Media Asuransi, GLOBAL – Gallagher Re menyatakan bahwa kerugian pasar asuransi dan reasuransi global akibat bencana alam telah melampaui US$100 miliar pada tahun 2023, hal ini menjadikannya tahun keenam sejak tahun 2017, tingkat kerugian yang diasuransikan ini telah mencapai angka tersebut.
Chief Science Officer Gallagher Re, Steve Bowen, mengatakan bahwa peristiwa risiko sekunder telah memberikan dampak yang signifikan di pasar asuransi lagi tahun ini. Data yang dia miliki menyebutkan bahwa 81% dari lebih dari US$100 miliar kerugian akibat bencana yang diasuransikan berasal dari risiko-risiko ini.
“Kami terus percaya bahwa US$100 miliar kerugian yang diasuransikan menjadi tolok ukur ke depannya,” ujarnya dikutip dari Artemis.
|Baca juga: Gallagher Re dan ICMR Jalin Kolaborasi Guna Meningkatkan Layanan Reasuransi
Menurut Bowen, bagian yang paling menarik dari tahun 2023 sejauh ini adalah bahwa klaim kerugian bencana alam telah mencapai lebih dari US$100 miliar, hampir semata-mata didorong oleh peristiwa sekunder dengan frekuensi tinggi/ olar yang lebih rendah dibandingkan dengan frekuensi rendah/dolar yang lebih tinggi.
“Faktanya, ini adalah salah satu dari beberapa tahun di mana kami telah mencapai US$100 miliar plus, tanpa kejadian ‘primer’ besar yang mendorong biaya kerugian,” jelasnya.
Kerugian akibat badai konvektif yang parah (SCS) di Amerika Serikat terus menjadi kontributor terbesar terhadap tagihan global, dengan US$56 miliar hingga awal November.
Dia mengatakan bahwa sebenarnya tidak terlalu mengejutkan bahaya sekunder telah menyebabkan sebagian besar kerugian, karena sejak tahun 2000 hanya tiga tahun, yaitu 2004, 2005, dan 2017, yang menunjukkan bahwa bahaya primer telah menyebabkan sebagian besar kerugian bencana yang diasuransikan.
|Baca juga: Gallagher Re: Retensi di Kawasan Asia Masih Meningkat
Tahun-tahun lainnya menunjukkan bahaya sekunder sebagai kontributor utama kerugian pasar asuransi dan reasuransi. “Ini adalah poin penting saat kita menuju siklus pembaruan reasuransi yang akan datang.
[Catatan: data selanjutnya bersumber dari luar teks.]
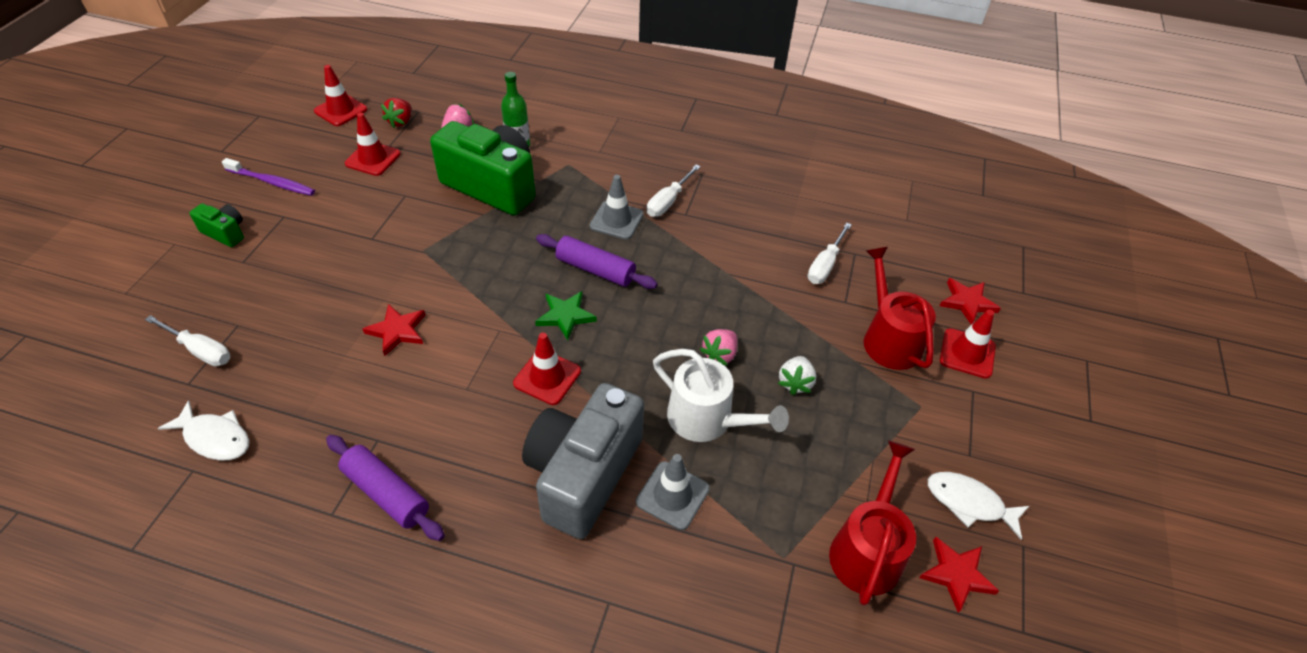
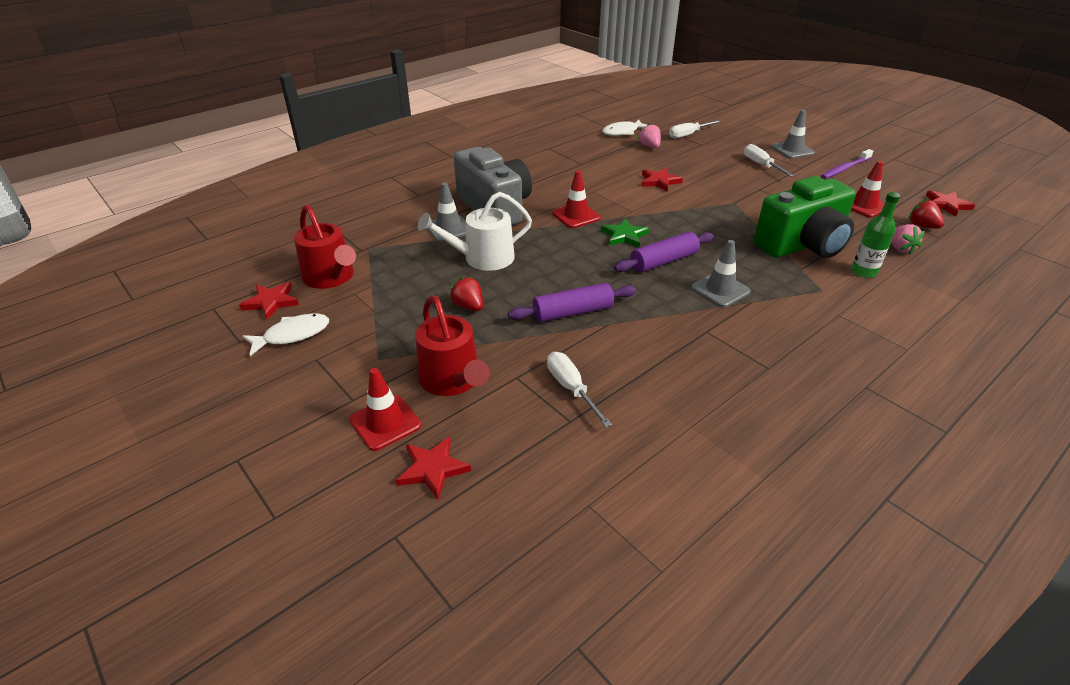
camera: 125 degrees right, 10 degrees down
(225, 232) = (792, 150): green camera -> grey traffic cone
(341, 110) = (946, 205): red traffic cone -> red star
(386, 493) = (545, 160): purple rolling pin -> purple rolling pin (572, 312)
(668, 201) = (732, 327): white screwdriver -> white screwdriver (761, 165)
(719, 355) = (528, 284): pink strawberry -> pink strawberry (649, 146)
(795, 383) = (468, 306): white strawberry -> red strawberry
(889, 339) = (452, 380): red watering can -> red watering can turned 45 degrees clockwise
Karena perusahaan asuransi terus mengalami peningkatan kerugian dari risiko yang bukan merupakan risiko puncak, hal ini akan mendorong mereka untuk mencari cara yang lebih kreatif untuk mendapatkan akses perlindungan reasuransi yang lebih besar,” ungkap Bowen.
Industri asuransi membutuhkan solusi reasuransi frekuensi dan agregat, untuk membantu menanggung lebih banyak risiko yang sekarang harus mereka tanggung karena keterikatan yang lebih tinggi dan persyaratan pertanggungan yang lebih ketat. Namun industri ini juga harus siap membayar harga untuk pertanggungan tersebut, karena reasuradur dan dana ILS tetap fokus mempertahankan imbal hasil yang dapat diterima oleh para investor mereka.
“Kita dapat melihat alasan-alasan seperti peristiwa yang lebih merusak yang dipengaruhi oleh perubahan iklim, volatilitas cuaca ekstrem tahunan atau bencana alam, volume aset yang terpapar yang lebih besar, biaya penggantian yang lebih tinggi, inflasi, dan penetrasi asuransi yang terus meningkat sebagai alasan mengapa kerugian akan terus meningkat. Hal ini seharusnya tidak lagi menjadi narasi yang mengejutkan. Kita perlu beralih ke sikap proaktif dibandingkan dengan pola pikir reaktif alamiah kita untuk menjamin perlindungan dan mitigasi yang lebih baik terhadap potensi kerugian sebelum kerugian itu terjadi,” jelas Bowen.